As far as I can tell, the law is based on a collection of ideas we collectively identify as "justice". In no particular order: that punishment can reform a person so they no longer commit criminal acts, that the threat of punishment can cause a person to refrain from committing criminal acts, and that punishment as revenge is just a good thing.

None of this has anything to do with "free will", whatever it is.

Volition is a huge part of deciding how we want to punish someone and even whether a specific act was criminal at all. If you did something bad of your own free will, the law probably wants to have a word with you. If you were forced into doing something bad against your will, you very well might not be punished at all, and instead the person who forced you to commit the act might be culpable because it was their volition that caused the law to be broken.
It's tough for me to discuss this, as I don't understand what free will actually is. Could you define it for me?
I think a good example of people who exploit bugs in people to get rich are con artists, and what they do is usually considered illegal. Sure, there are various reasons why what they do feels wrong, they may have to lie and misrepresent things, they may con people (the elderly, etc.) for which the law has specific protections (France has "abus de faiblesse" -- abuse of weakness -- for exploitation of physically or psychologically vulnerable people), they may use threats... But I would be surprised if there was no instance of a con artist being successfully prosecuted for something which basically amounted to getting a responsible person to give them money through a certain sequence of legal inputs.

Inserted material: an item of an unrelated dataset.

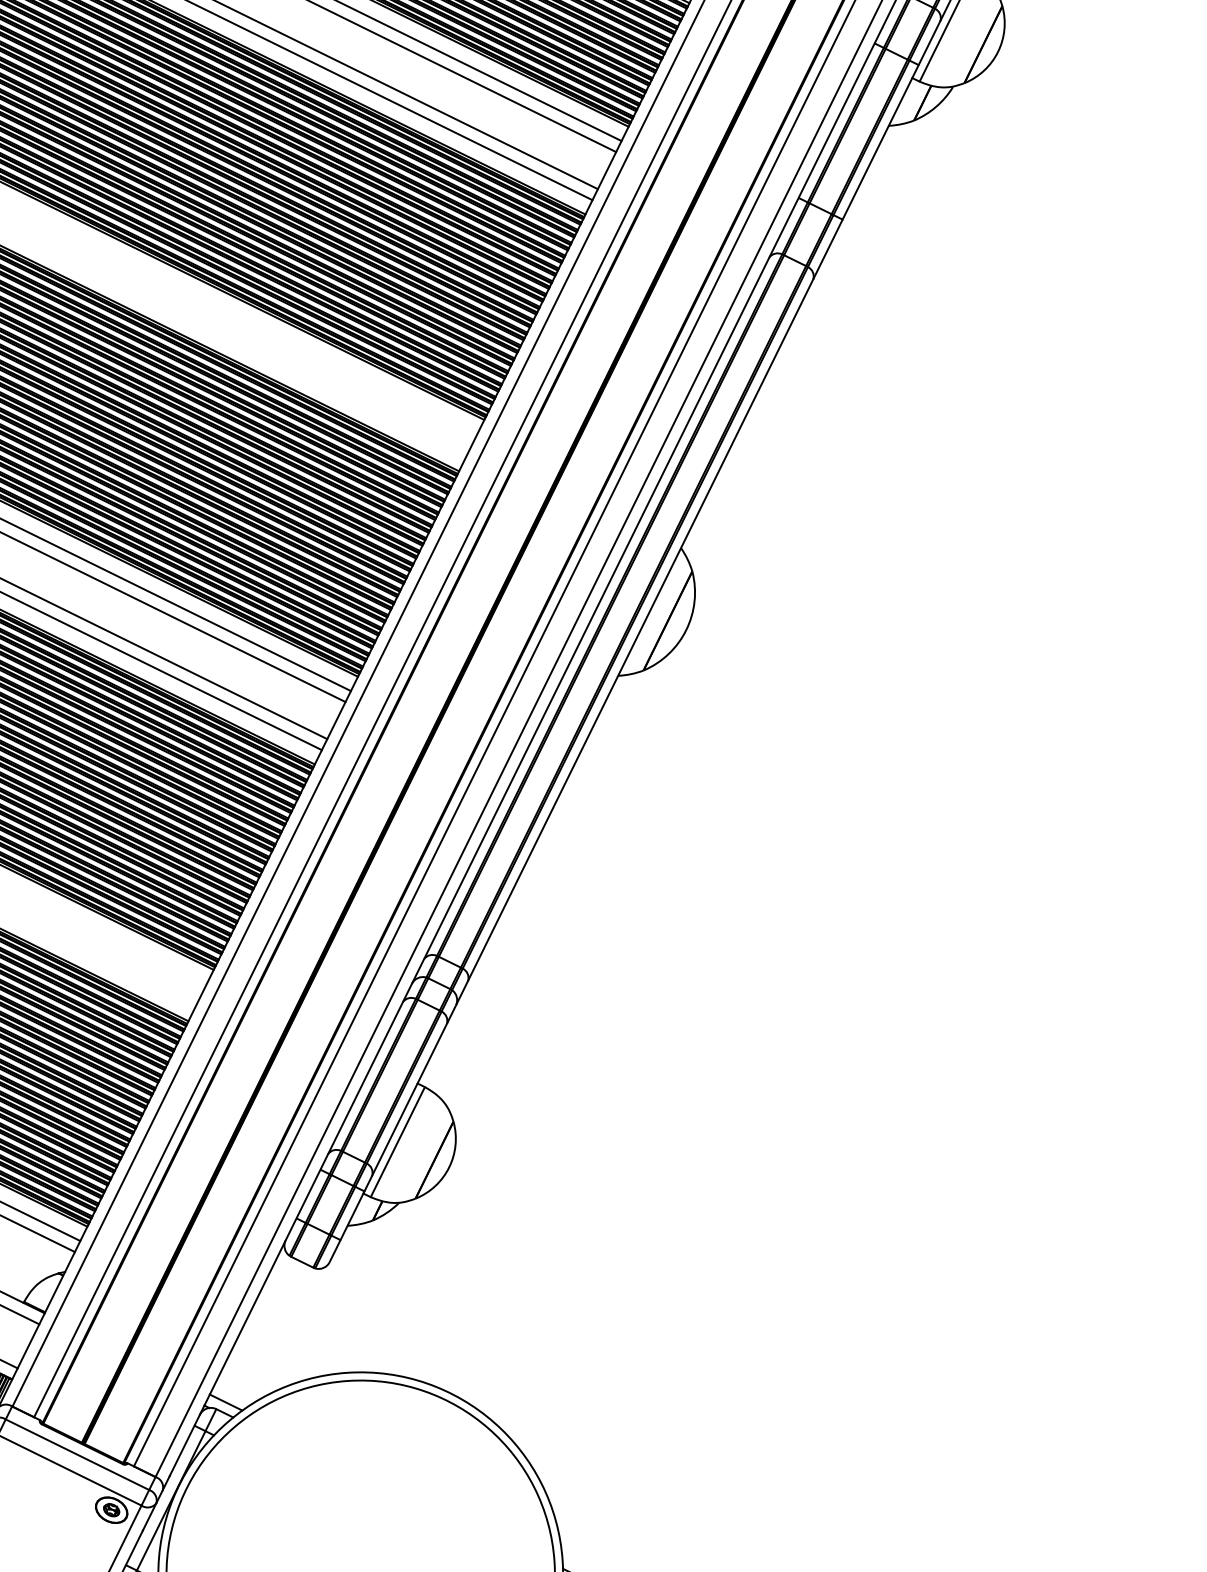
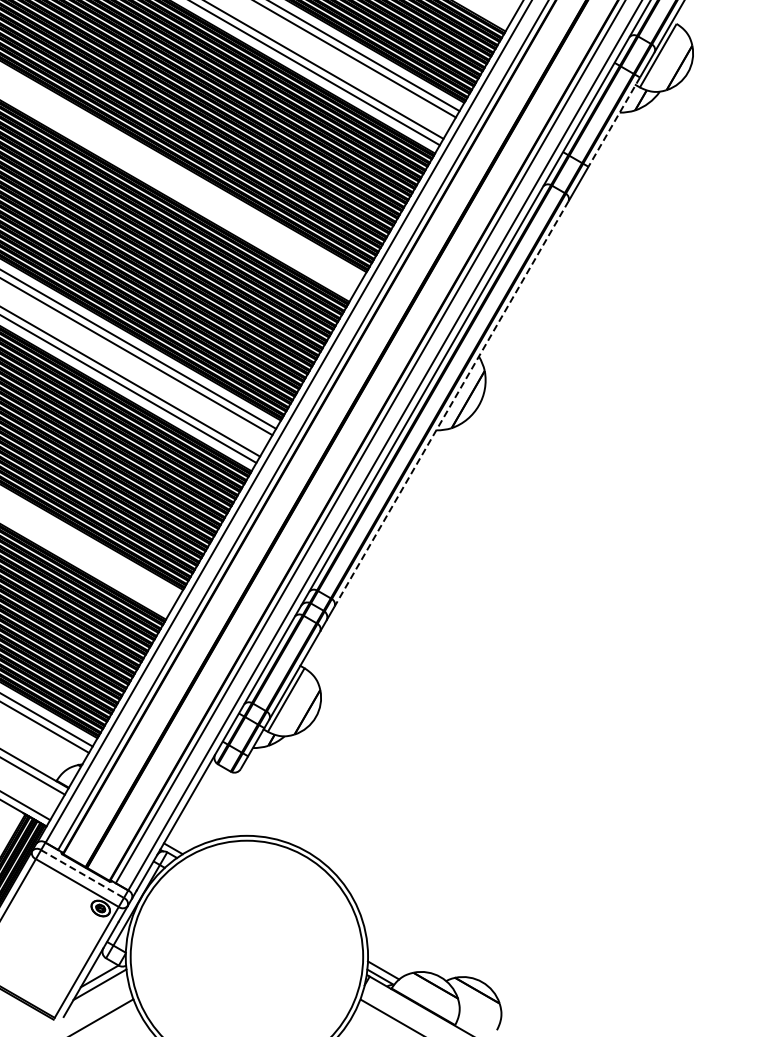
line: (881, 142) -> (614, 122), solid -> dashed
line: (640, 629) -> (451, 403), solid -> dashed
line: (77, 1455) -> (82, 874), solid -> dashed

I am not personally sure that I believe this to be a good thing -- the flipside of laws that protect people against themselves is that they may make them less responsible, so care is needed. But I think it is not the case that exploiting bugs in people to get money would be systematically legal.

I do think there is a difference (at least in degree, maybe in nature) between computer and human victims: for computers, we feel justified in estimating that people should know that they are dealing with them, and second-guess what they are supposed to do, so that you are blamed if it can be shown that you "knowingly" make them deviate. (Laws have this interesting way of talking about unverifiable states of mind of people, but there can be clues. Did the gamblers who exploited the bug call it a "bug"? If yes, this suggests that they realized it was unintentional, so you may argue whether it is still fair or not that they exploit it, but you can't compare their situation to someone who would hit the bug in good faith.)

With respect to this difference, I think the law is also designed to account for the pragmatical fact that everyone has entrusted their lives and businesses to the dumb computers, without having the technical skill to be responsible for what they do, so some protection is afforded computers they malfunction and/or if they have been incompetently manufactured or programmed. I often wonder whether this is a good thing. (When you consider that people are responsible for computers they own or operate, you often get interesting moral consequences.)

>I think a good example of people who exploit bugs in people to get rich are con artists, and what they do is usually considered illegal.

Many of the richest people around got that way by exploiting some "bug", but no one considers them to have done anything illegal. They find a loophole in banking laws and become a billionaire, or you manipulate people psychologically into buying your products (modern marketing). We call these "business" so it's not illegal to exploit these "bugs".

To me, the difference is in the free will. The computer doesn't have a choice; the dealer does.